Le sommeil : un facteur clé de la performance
Certains assurent que bien dormir est un préalable au bonheur. Pour les skippers de course au large, cela relève de la nécessité. En trois mois, impossible de ne pas être rigoureux en la matière : l’accumulation de la fatigue peut en effet avoir des conséquences graves, notamment en matière de sécurité à bord.
« Une privation de sommeil trop importante entraîne des pertes de lucidité et des hallucinations », abonde Fabrice. Dès sa première expérience en course au large, la Solitaire du Figaro en 2008, le skipper a fait appel à un médecin du sommeil pour déterminer avec précision ses « rythmes chronobiologiques » et fixer « un agenda du sommeil ». En effet, si une personne à terre dort d’un bloc 7 ou 8 heures par nuit, un coureur au large en conditions hostiles dort par petites bribes : on appelle ça le sommeil polyphasique. Ce morcellement des phases de repos tout au long du jour et de la nuit permet au médecin d’essayer d’évacuer le sommeil léger non-récupérateur pour se concentrer sur les sommeils « lent-profond » et « paradoxal », responsables de la récupération des muscles pour l’un et du cerveau pour l’autre. « Le sommeil léger représente 55 % du sommeil du terrien. Notre objectif est de l’évacuer au maximum et de permettre à Fabrice de trouver ses bonnes portes du sommeil, pour que ses temps de repos soient les plus efficaces possible. A terre, un dormeur met 40 minutes à trouver le sommeil profond en début de nuit. Un marin en sommeil polyphasique doit mettre 5 minutes dans ses épisodes de sommeil bien choisis », explique le Docteur Bertrand de la Giclais, responsable du centre du sommeil d’Annecy-Argonay.
Un marin au large passe ainsi du sommeil monophasique du terrien au sommeil polyphasique du mammifère soumis à des prédateurs.

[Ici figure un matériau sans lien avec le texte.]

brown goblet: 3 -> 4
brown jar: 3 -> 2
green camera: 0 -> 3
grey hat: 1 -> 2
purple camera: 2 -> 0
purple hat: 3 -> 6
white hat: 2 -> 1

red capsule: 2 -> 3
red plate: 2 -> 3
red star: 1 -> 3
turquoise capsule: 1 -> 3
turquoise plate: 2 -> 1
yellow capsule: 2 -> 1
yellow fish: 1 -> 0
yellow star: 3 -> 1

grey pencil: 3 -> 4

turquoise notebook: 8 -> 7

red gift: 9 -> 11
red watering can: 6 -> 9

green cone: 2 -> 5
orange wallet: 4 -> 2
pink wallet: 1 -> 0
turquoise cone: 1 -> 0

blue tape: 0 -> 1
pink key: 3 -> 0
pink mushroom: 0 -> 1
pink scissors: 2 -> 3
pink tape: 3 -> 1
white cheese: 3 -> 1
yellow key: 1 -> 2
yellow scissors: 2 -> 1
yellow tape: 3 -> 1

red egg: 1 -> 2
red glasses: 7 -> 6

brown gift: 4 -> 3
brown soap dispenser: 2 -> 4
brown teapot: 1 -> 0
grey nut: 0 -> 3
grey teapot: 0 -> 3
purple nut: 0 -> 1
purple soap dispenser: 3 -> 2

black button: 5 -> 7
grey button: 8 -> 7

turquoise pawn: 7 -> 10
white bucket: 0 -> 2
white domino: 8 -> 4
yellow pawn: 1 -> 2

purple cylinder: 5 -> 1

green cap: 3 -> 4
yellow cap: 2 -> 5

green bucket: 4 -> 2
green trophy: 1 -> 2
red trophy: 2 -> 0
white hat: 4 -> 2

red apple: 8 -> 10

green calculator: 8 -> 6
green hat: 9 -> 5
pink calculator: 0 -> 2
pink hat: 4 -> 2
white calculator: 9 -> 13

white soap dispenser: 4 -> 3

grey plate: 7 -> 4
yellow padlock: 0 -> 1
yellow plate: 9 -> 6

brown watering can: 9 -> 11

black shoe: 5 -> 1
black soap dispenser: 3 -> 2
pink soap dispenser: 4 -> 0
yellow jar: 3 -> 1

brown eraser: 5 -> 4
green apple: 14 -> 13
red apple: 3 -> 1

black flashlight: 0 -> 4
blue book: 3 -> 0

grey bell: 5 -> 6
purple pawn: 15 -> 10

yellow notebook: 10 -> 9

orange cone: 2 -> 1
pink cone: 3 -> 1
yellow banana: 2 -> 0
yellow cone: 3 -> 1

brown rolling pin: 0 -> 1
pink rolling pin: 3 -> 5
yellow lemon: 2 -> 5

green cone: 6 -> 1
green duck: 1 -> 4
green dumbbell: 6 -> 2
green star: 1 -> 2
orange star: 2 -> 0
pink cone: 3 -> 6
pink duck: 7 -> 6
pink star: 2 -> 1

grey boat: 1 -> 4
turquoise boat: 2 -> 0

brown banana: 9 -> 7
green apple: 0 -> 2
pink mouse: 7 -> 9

« Cette collaboration m’a permis de gagner énormément en sérénité mais aussi en performance, souligne Fabrice. Sur le Vendée Globe, je vais dormir 6 fois 1 heure par 24 heures et serai à 100% de mes capacités physiques et mentales ». Le danger pour le marin est de tomber en dette du sommeil et d’avoir des hallucinations dites « hypnagogiques » qui perturbent son appréhension du réel. « Le premier stade de la fatigue pour moi est d’entendre le jingle de RTL ou la sirène des pompiers, explique Fabrice. Nos courses nous demandent de tels efforts, parfois à la limite, que c’est fréquent. J’ai déjà eu des hallucinations visuelles, mais grâce au travail réalisé avec le Docteur de la Giclais, ça ne m’est pas arrivé depuis plusieurs années. »
Fabrice et le médecin du sommeil sont allés encore plus loin en participant à une étude « sommeil et performance » à l’initiative de la société SOS Oxygène, spécialisée dans l’assistance respiratoire à domicile. Le but de cette étude était de mesurer le rôle de l’hormone mélatonine dans l’endormissement du marin ainsi que le rôle de la température corporelle. « Nous avons pu constater que la courbe de mélatonine de Fabrice était normale avec un pic en début de nuit lorsqu’il dort à terre, mais que dès qu’il passait en sommeil polyphasique au large, il produisait de la mélatonine de jour, ce qui a surpris les chronobiologistes », explique Bertrand de la Giclais. D’autres études sont prévues à l’avenir pour confirmer ces premières conclusions. « En plus de servir la recherche médicale, cette étude m’a permis de connaître encore plus finement mes cycles de sommeil et d’être plus performant dans mon repos donc dans mes moments de veille », se félicite Fabrice.
Pour ce Vendée Globe, le skipper a procédé à plusieurs ajustements afin de gagner en confort et en sécurité. Ainsi, il a fait faire un matelas sur-mesure agrémenté d’une ceinture identique à celles utilisées en avion pour être bien installé quelles que soient les conditions météorologiques. « Être bien calé à sa bannette permet de trouver plus facilement le sommeil paradoxal, explique le Docteur de la Giclais. Ce sommeil est indispensable à l’équilibre psychique du coureur ». Fabrice dispose également d’un cale-pieds situé au bout de son matelas, ce qui lui évitera de glisser lorsque le bateau enfourne. Autant d’aspects qui lui permettront d’avoir un sommeil le plus réparateur possible sur un bateau à foils. Un enjeu de taille quand on s’apprête à naviguer seul durant trois mois autour du monde.